画像出典:ブッキング・ドットコム、日本の事業拡大に本腰、コールセンター倍増200名体制・宿泊施設1万軒へ|トラベルスタイル
外資系のOTAサービスは、世界中の人が使うサービスであることから日々多くのフィードバックの中から改善されてます。多くのABテストの中から改善が繰り返されており、サイトを見るたびに細かいデザインの修正やギミックも変わっているように見えます。
気になるホテルのページを閲覧している時、現在の閲覧数や残りのホテルの部屋数が表示されていることから思わず予約してしまった人も少なからずいるのではないでしょうか?
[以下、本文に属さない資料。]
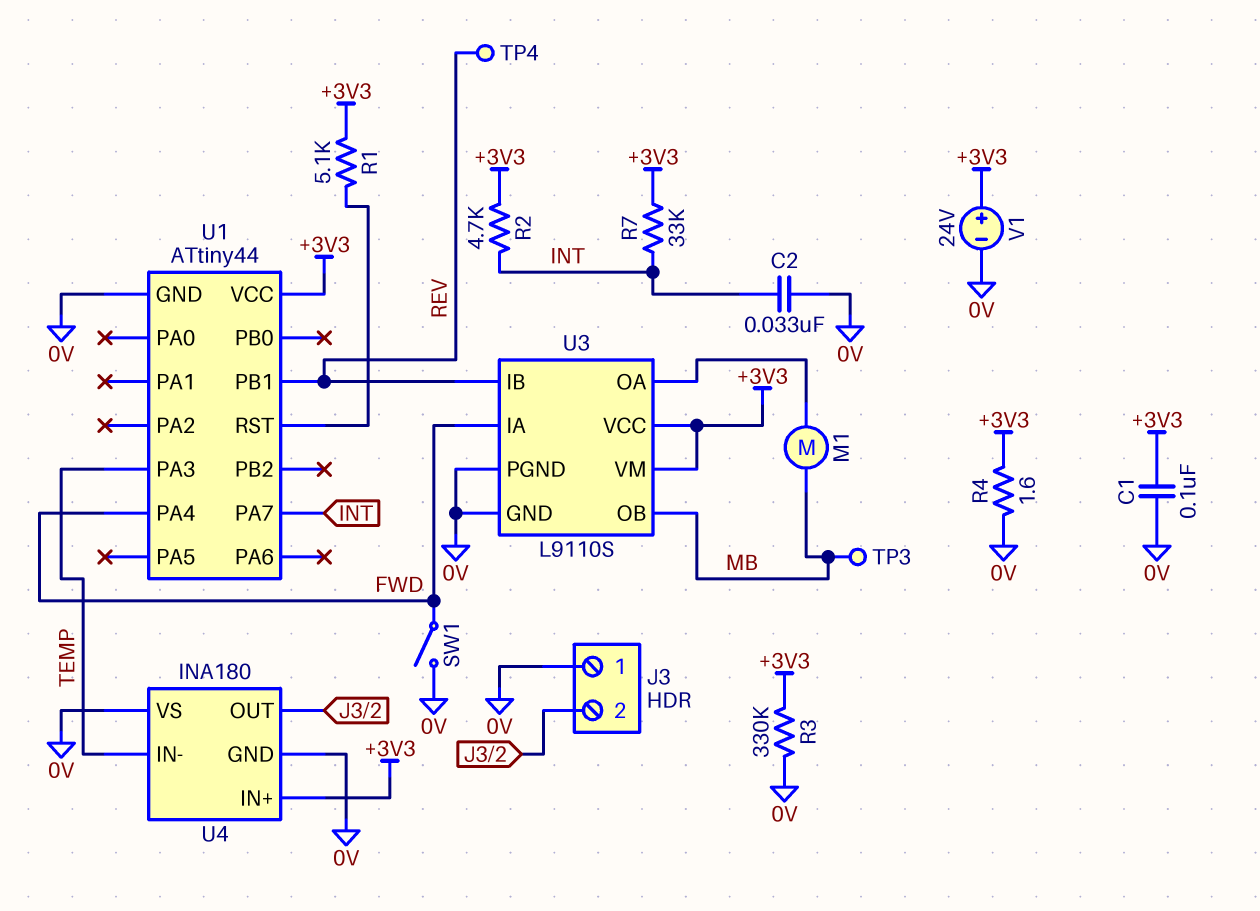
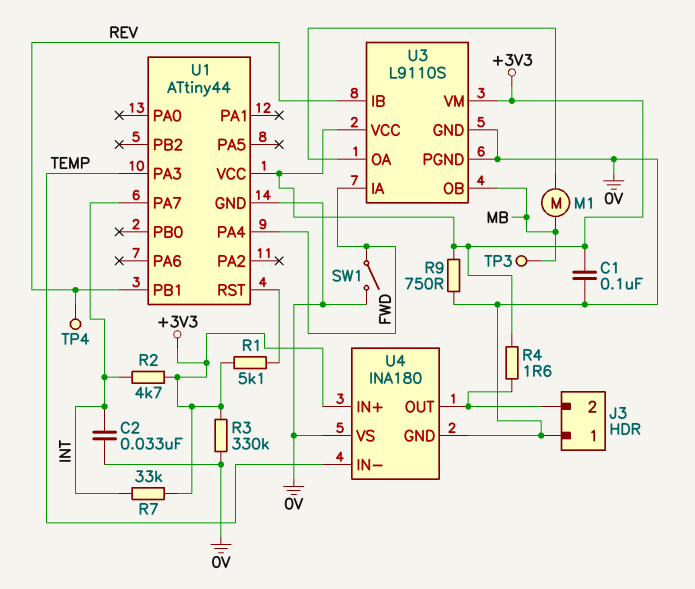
R4: 1.6 (+3V3, 0V) -> 1.6 (+3V3, J3/2)
R9: none -> 750 (+3V3, 0V)
V1: 24V (plus +3V3, minus 0V) -> none

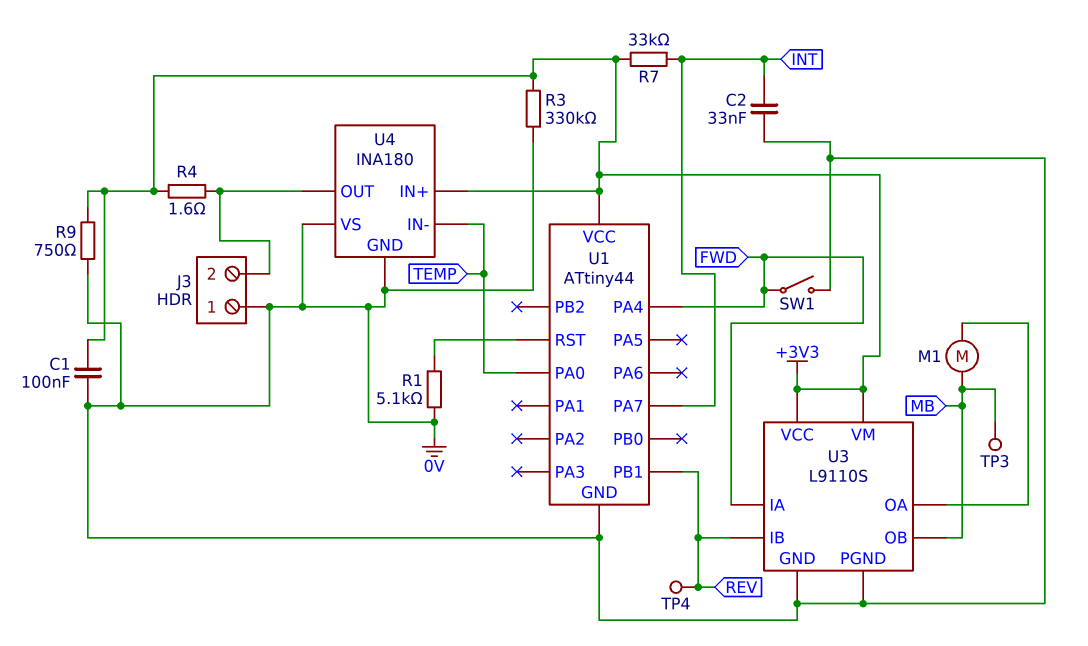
R1: 5.1k (+3V3, U1/RST) -> 5.1k (0V, U1/RST)
R2: 4.7k (+3V3, INT) -> none
U1 pin PA0: none -> TEMP
U1 pin PA3: TEMP -> none

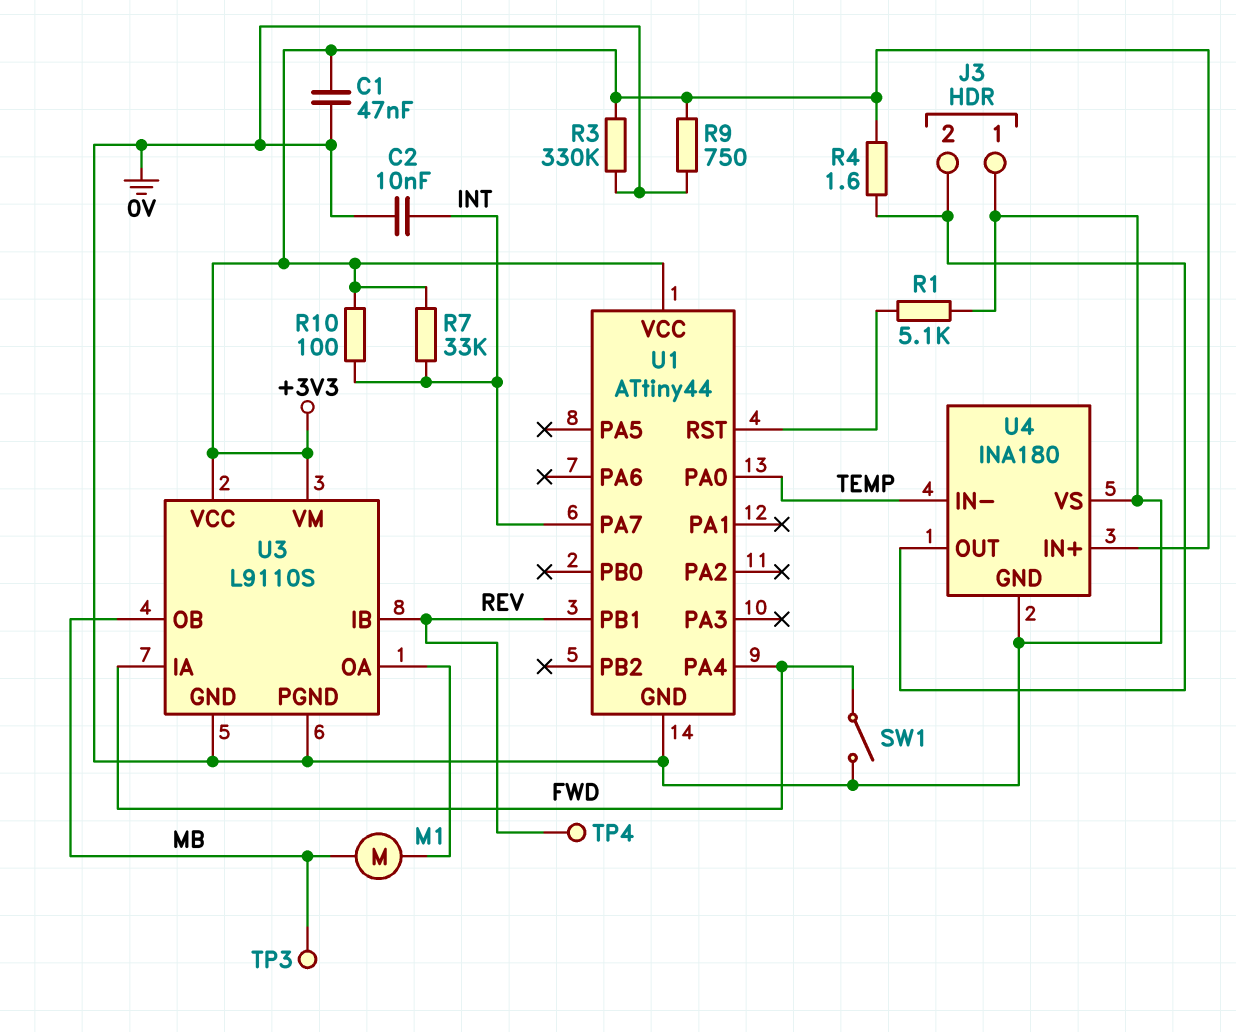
C1: 100nF (+3V3, 0V) -> 47nF (+3V3, 0V)
C2: 33nF (0V, INT) -> 10nF (0V, INT)
R10: none -> 100 (+3V3, INT)

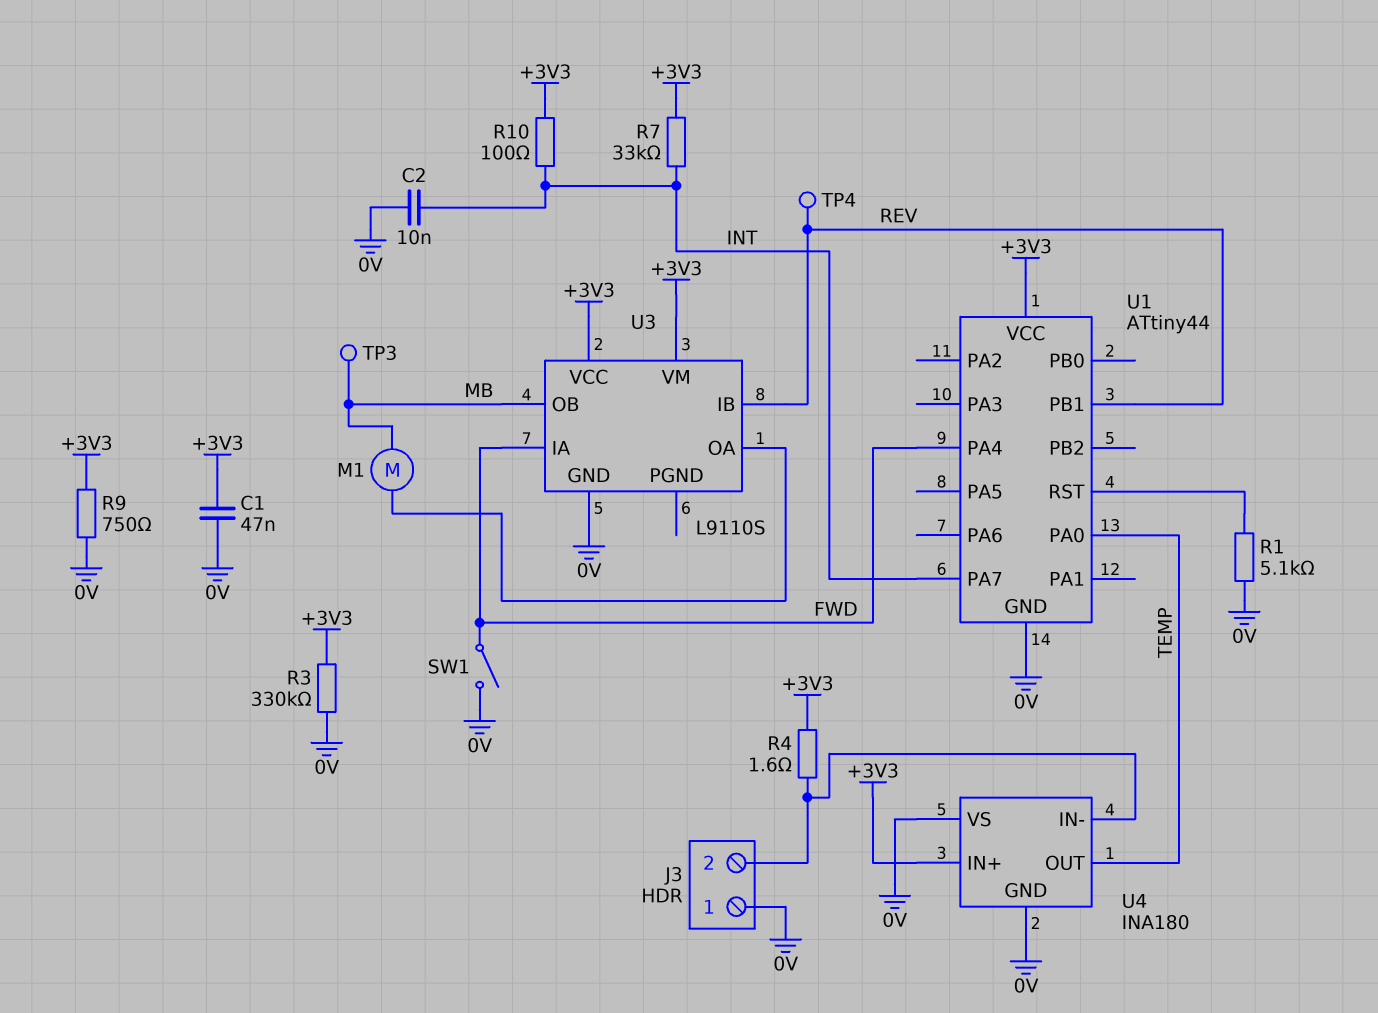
U3 pin PGND: 0V -> none
U4 pin IN-: TEMP -> J3/2
U4 pin OUT: J3/2 -> TEMP

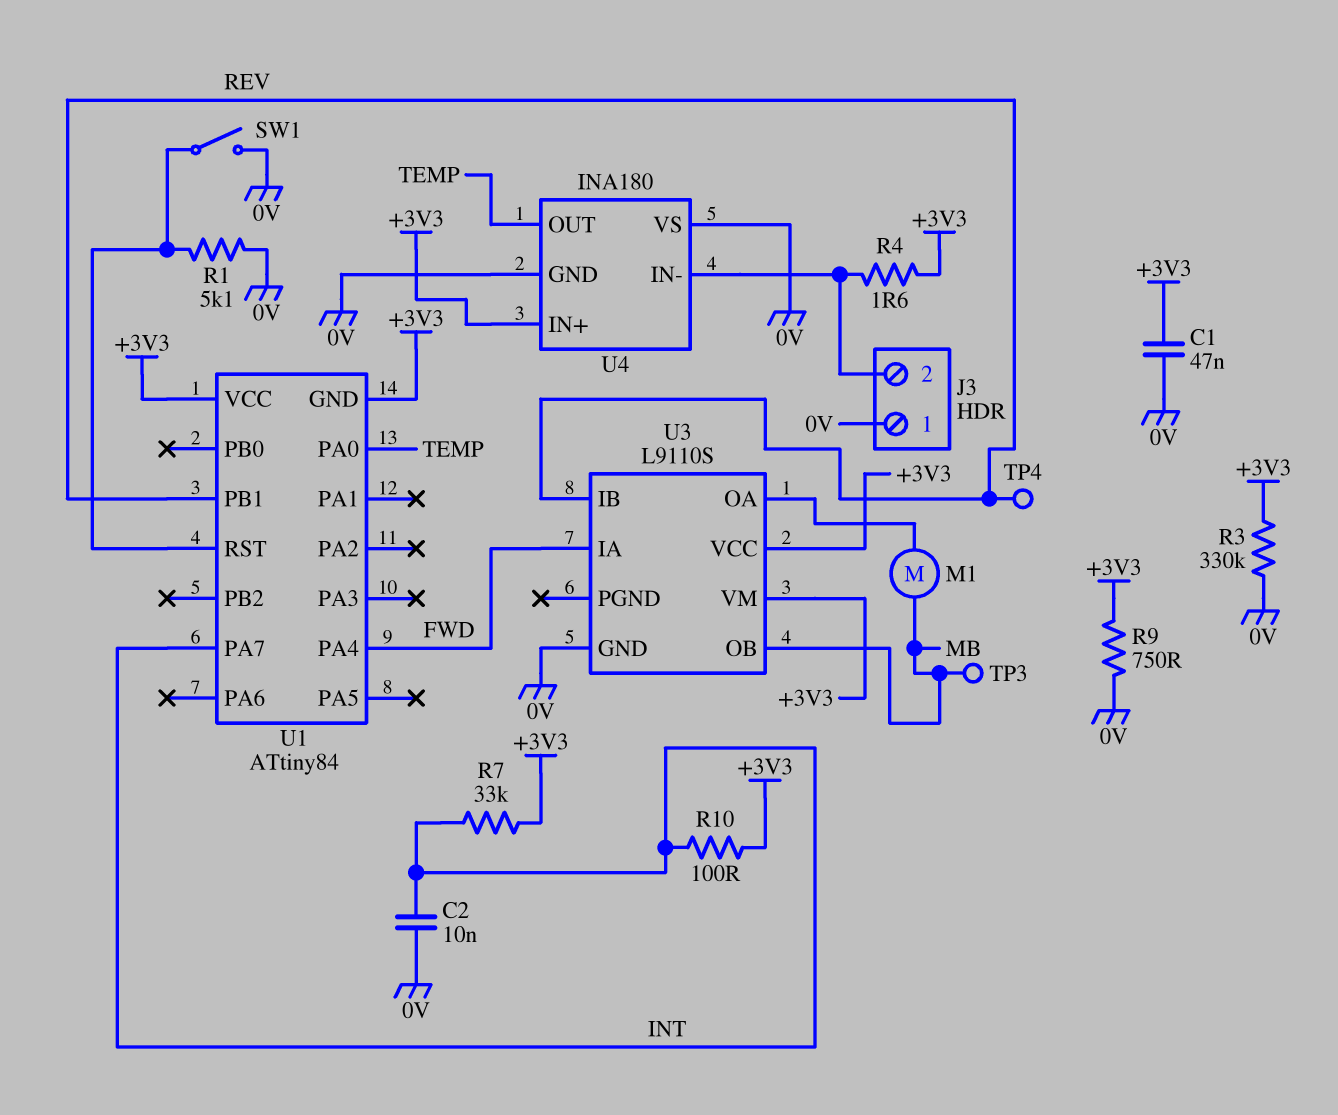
SW1: switch (0V, FWD) -> switch (0V, U1/RST)
U1: ATtiny44 -> ATtiny84
U1 pin GND: 0V -> +3V3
このような細かいインタラクションや工夫も重要なのですが、他にも重要なポイントとして旅行するというユーザー体験とサイトの接点をうまく活用しているのが外資系のOTAサイトの優れたポイントでもあります。そこで今回は、ユーザー体験という観点から外資系の旅行サイトがなぜ優れているのかについて考えたいと思います。
そもそも旅行するというユーザー体験にはどのような行為が含まれているのでしょうか?
よく「友人との旅行を計画している時は旅行当日よりも事前にあれこれ計画しているときのほうが楽しい。」という話があるように、旅行というユーザー体験には当日だけでなく、事前の宿探し、予約、観光地のグルメスポットやアクティビティの散策など数日間に及んで旅行に関するユーザー体験は始まっています。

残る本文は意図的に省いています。